My son was absolutely lovely from about 2.5 until just before turning 3. He is now done with naps, so I know that being tired is part of the problem, but he is oppositional from morning until night. Whining, demanding, refusing...even to things I know he wants to do...like go to the park, go for a walk, get in the car to go to the zoo, etc.

Please tell me this is some 3 year old thing that will pass soon. I am finding myself scheming to get away from him and it's sad.

If it's not developmental, what can I do to help my kid? He has always had an independent, persistant personality...but now it's turned up to 11.

I know he's had a big developmental leap because of his language and readiness for different activities and toys.
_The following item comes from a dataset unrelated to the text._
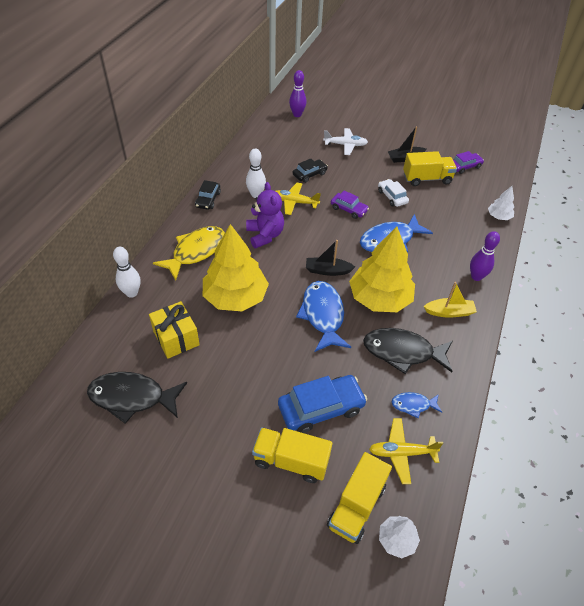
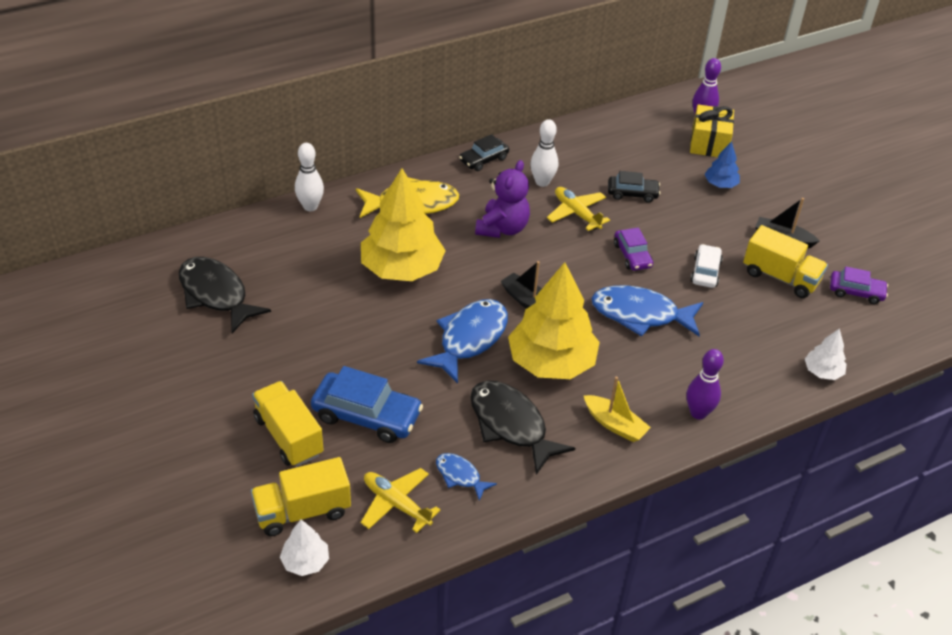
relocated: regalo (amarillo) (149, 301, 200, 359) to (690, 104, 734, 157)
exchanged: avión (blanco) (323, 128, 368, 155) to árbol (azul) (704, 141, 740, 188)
The way he plays has definitely shifted but we have plenty of new fun things for him to do.

He did start a co-op preschool this fall, but the behavior had started before then. Otherwise, no major family changes or anything.

I'm home with just him and my house is trashed, I'm getting more and more frazzled and disorganized. It's been 2+ months of this now.

Help! Any ideas?


----------



## Surfer Rosa (Jun 3, 2005)

I think it might be the age. My 3 YO sounds EXACTLY the same. Until very recently, quite lovely and fun (though she's always had her own ideas about things). It sounds like 3 is all about being contrary-exerting their little wills. I don't have any advice, but I do share your pain-you're not alone.
The only thing I've found to work is to re-frame my requests in a couple of ways: I pander to her wanting to be a big kid (challenge her "Do you think you can get your coat/shoes on in 15 seconds?" "What do you think a big kid would want for lunch?") and find more creative ways to get her to behave in a less contrary fashion, because, good grief, the attitude will kill me soon...


----------



## spruce (Dec 11, 2004)

BTDT, quite a few times over...

They make a big deal about the "terrible twos" but I always find that 3 is so much harder than 2. Three is an independent age, it's "NO!" and "Make me!" and a sort of preamble to the teens. It's a tough age, because they aren't wise or old enough to be able to make good decisions, but they do want to make ALL the decisions!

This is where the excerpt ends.